Academic Reorganization

The current economic crisis and associated budget woes in universities requires us to be open to more radical and rapid change than we are used to. What follows is a description of a method to transform the academic organization of the university to fit the current mode of intellectual inquiry – which is broader, more individualistic, and more interdisciplinary than previous modes – and at the same time to conserve university resources.”  (Capaldi, 2009, p19)

Ten years later and the paradigm shift continues. The mode of intellectual inquiry continues to move in the direction of interdisciplinary and team-based investigation into both the grand challenges facing the planet and the less sensational but immediate problems associated with everyday individual and community life. Design and systems thinking along with high-impact pedagogies continue to transform the nature of teaching and learning. The process of teaching and learning itself is undergoing a transformation as the tradition of providing knowledge through lectures alone gives way to experiential application of knowledge, skills, and competencies. The “spaces between the disciplines” are emerging as potential sources of solutions to our most chronic and solution-resistant challenges, and universities are increasingly being tasked with taking a more active role in supporting the development of healthy and productive local and regional communities through economic development and social innovation.

Similarly, budget conditions at state-supported institutions of higher education continue to undergo disruption by all manner of unanticipated and often uncontrollable external impacts. Population demographics point to a diminishing pool of prospective students in the near future. The longstanding view that higher education served a public good has been re-interpreted by many to suggest that higher education serves a private (individual) good. As a result, economic support for higher education has gradually shifted from the state to the individual, and this trend has created significant student debt at graduation. Accessibility and affordability of public higher education diminishes even as data reveals a clear and significant life-long return on this investment.

UIS is not immune to these and other trends. The question is not whether these trends and others will continue – they will. Higher education is embedded in a constantly changing world, and change is a given.

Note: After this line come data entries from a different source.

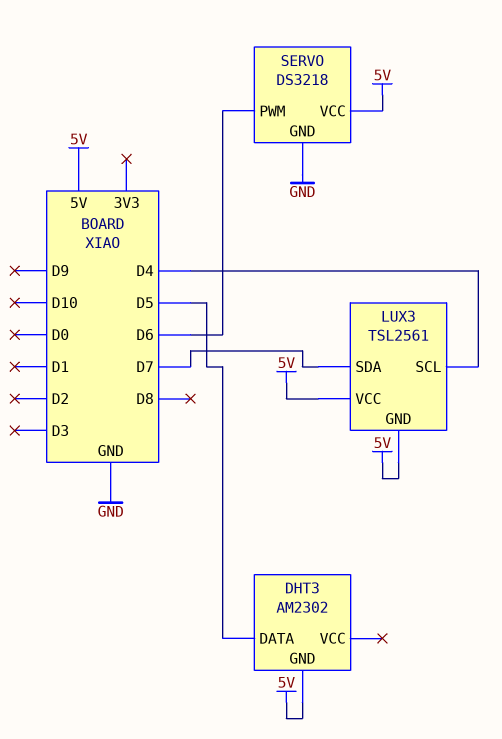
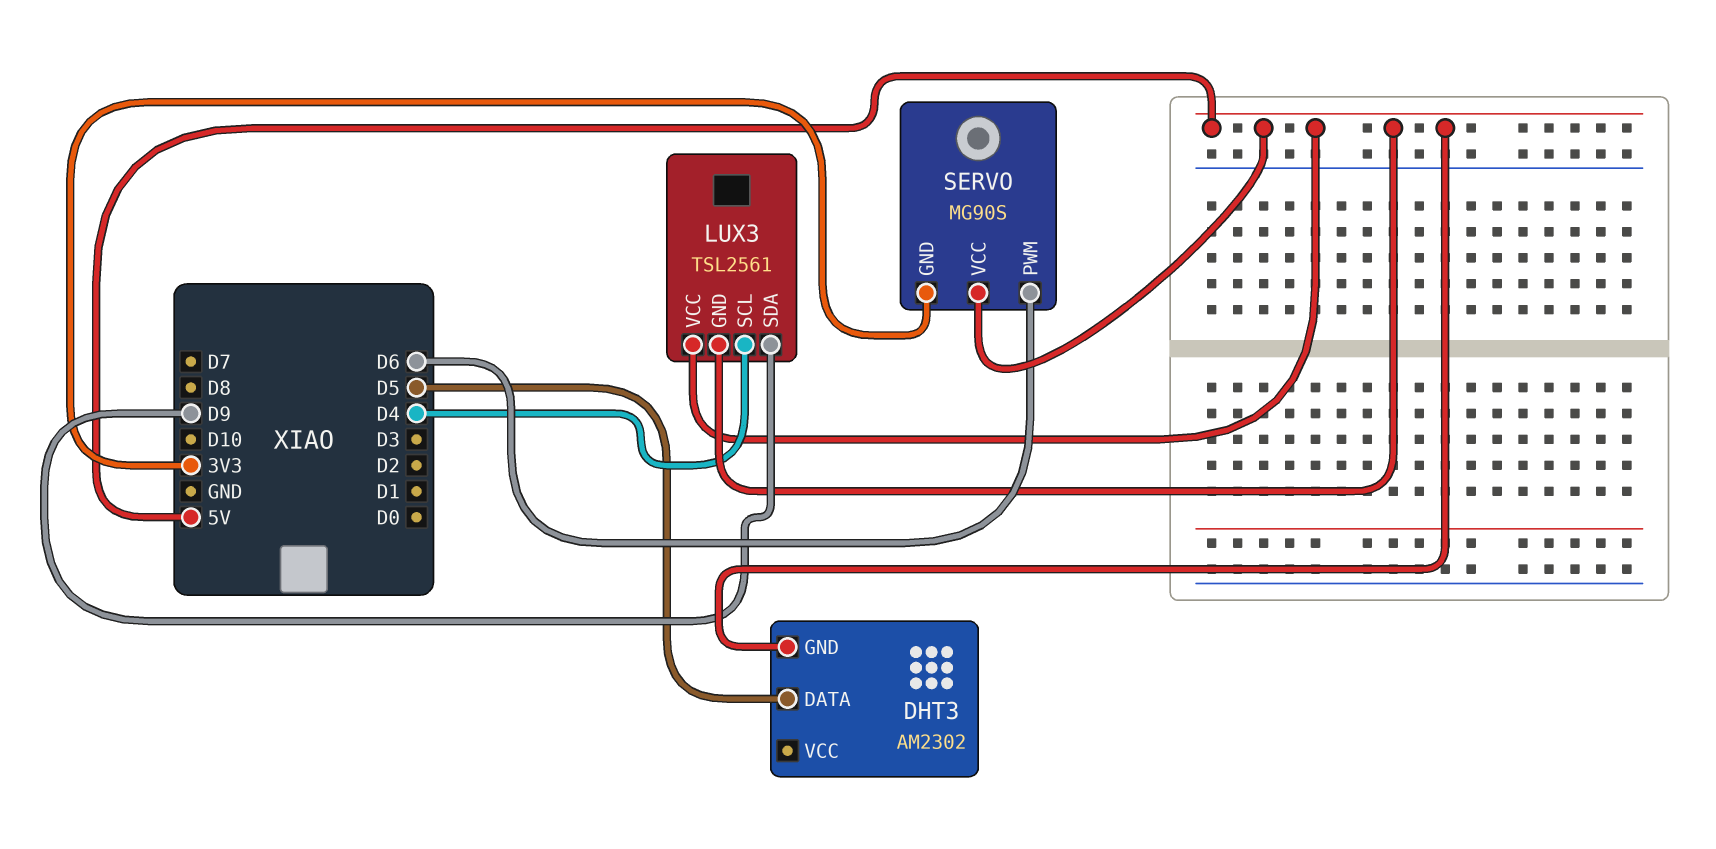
LUX3 pin SDA: D7 -> D9
SERVO: DS3218 -> MG90S
SERVO pin GND: GND -> 3V3

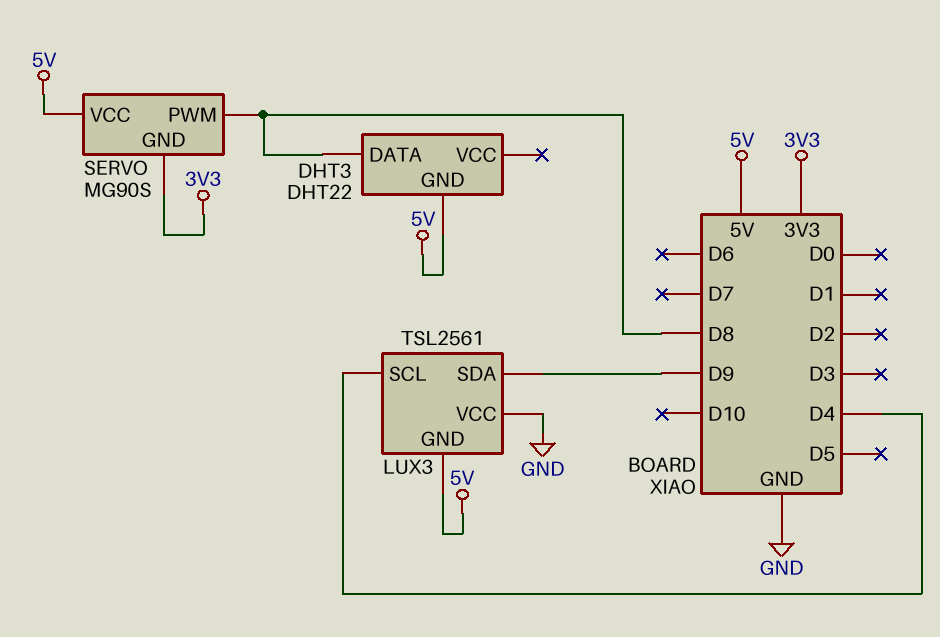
DHT3: AM2302 -> DHT22
DHT3 pin DATA: D5 -> D8
LUX3 pin VCC: 5V -> GND
SERVO pin PWM: D6 -> D8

The question is whether UIS will be bold and proactive in envisioning a future that allows us to achieve our mission of providing students with a premier educational experience in and out of the classroom while also demonstrating stewardship of university resources.  Does UIS possess the will and the courage to act on the shared mission, vision, and values reflected in the Strategic Compass to create an academic and intellectual environment that will better prepare our students for life?  Whether and how members of the university community respond to the opportunities and challenges of academic reorganization will determine the answer to this question.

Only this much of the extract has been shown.